Ferramentas cibernéticas e redes sociais no processo de captação
A presidente da Primavera Editorial, no entanto, acredita que não se pode descartar nenhum canal existente na hora de se produzir, promover ou veicular literatura. E garante que, no caso da editora que preside, está atenta a todos esses canais, como “lançamentos de livros estrangeiros (no acompanhamento de vários veículos específicos do mercado editorial e publicações para leitores); eventos de importantes livrarias; resultados de renomados prêmios; contato dos próprios autores; indicação de bons leitores; e, sem dúvida nenhuma, as redes sociais”. Mostrando a efetiva participação das redes sociais nesse processo de captação de obras, a publisher cita dois casos de contatos de novos autores que chegaram até ela, resultando ambos em publicações da editora: um por meio da rede profissional on-line LinkedIn e outro pelo Facebook.
Construindo marca
Lourdes Magalhães também sugere aos autores que entrem nos “clubes de livros on-line”, como o Skoob. Para ela, o escritor deve conviver no ambiente cibernético “sugerindo o livro na forma degustação”. Ela fala mais a respeito: “O feedback desses leitores, de gente apaixonada por livros, é muito importante. Além disso, pode render as indicações do boca-a-boca. Um leitor satisfeito e entusiasta do trabalho de um autor influencia muito um número grande de outros leitores. É assim que pode ser feito um trabalho de construção do nome do autor”.

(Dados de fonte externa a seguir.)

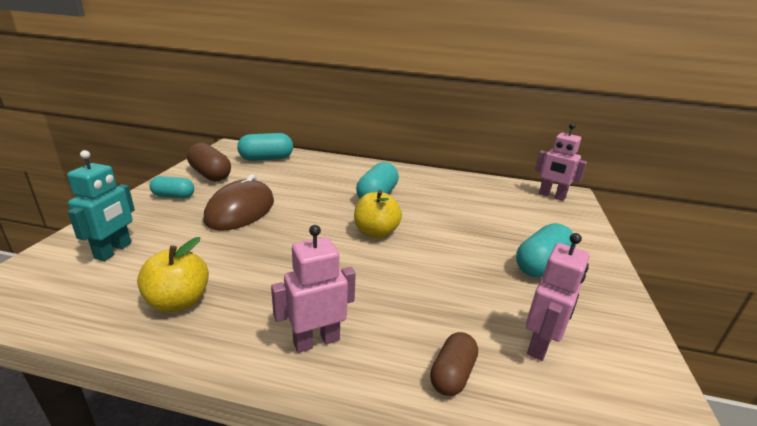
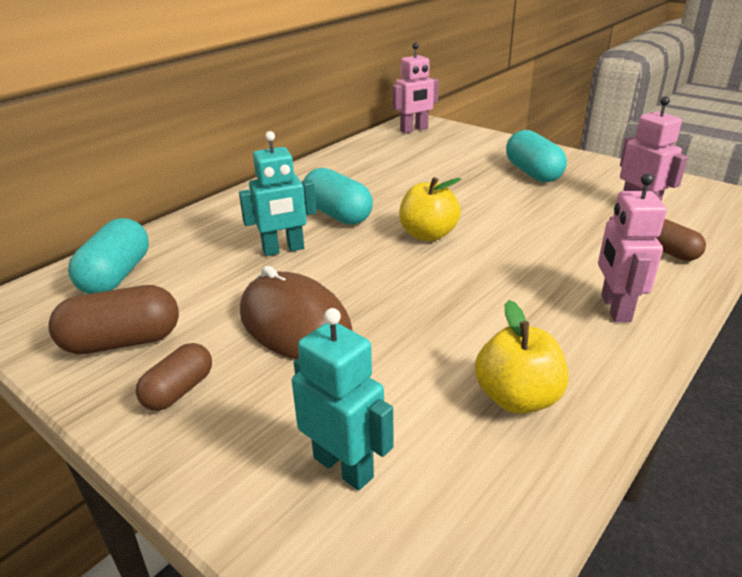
camera: 60 degrees left, 5 degrees up
(174, 196) = (179, 390): turquoise capsule -> brown capsule
(319, 190) = (283, 250): none -> turquoise robot

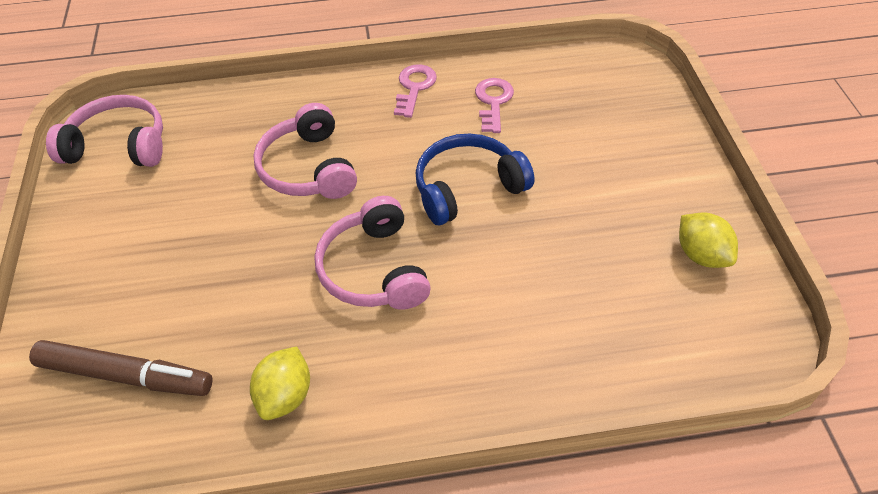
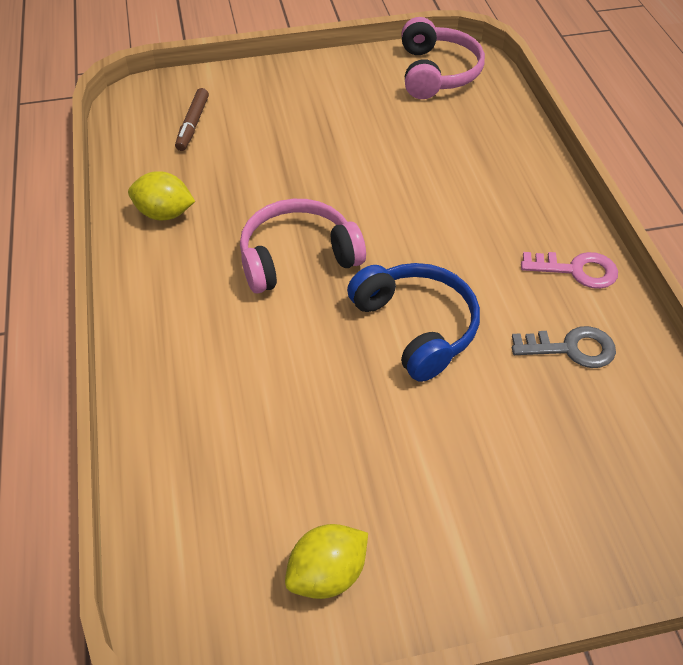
camera: 85 degrees right, 0 degrees up
(125, 375) = (193, 124): brown marker -> brown marker, size x0.61
(308, 168) = (427, 196): pink headphones -> none
(493, 102) = (571, 348): pink key -> grey key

O escritor e editor Raphael Draccon , em sua experiência, lembra que não existem duas histórias iguais na busca pelo “tal caminho das pedras”. E cita exemplos: “André Vianco foi demitido, pegou o dinheiro e publicou 1000 livros, indo de livraria em livraria. Eduardo Spohr aproveitou sua presença e utilizou o meio on-line. Carolina Munhóz aproveitou sua formação jornalística e foi para o meio off-line”.
No fim de contas, o fato é que a revolução digital – mesmo que não possa suprir por si só as necessidades de produção, lançamento e distribuição de um livro em rede extensa (isso é missão plausível para as grandes editoras do mercado) – já chegou para modificar o cenário: blogs, fan pagese redes de contatos podem aproximar editores e leitores dos novos autores. Em qualquer caso, no entanto – não importando se literatura “impressa” ou on-line -, o importante será a consistência do produto literário em foco. Se a qualidade for boa, o texto de um blog poderá ser “visto” e receber proposta de publicação. Poderá ganhar prêmios no Brasil ou internacionais. Poderá viabilizar a grande editora, finalmente, e “virar” livro de papel, atingir a megastore, agitar o mercado, movimentar a mídia. Poderá virar best-seller e inaugurar novos nichos de literatura… Abram alas aos novos autores!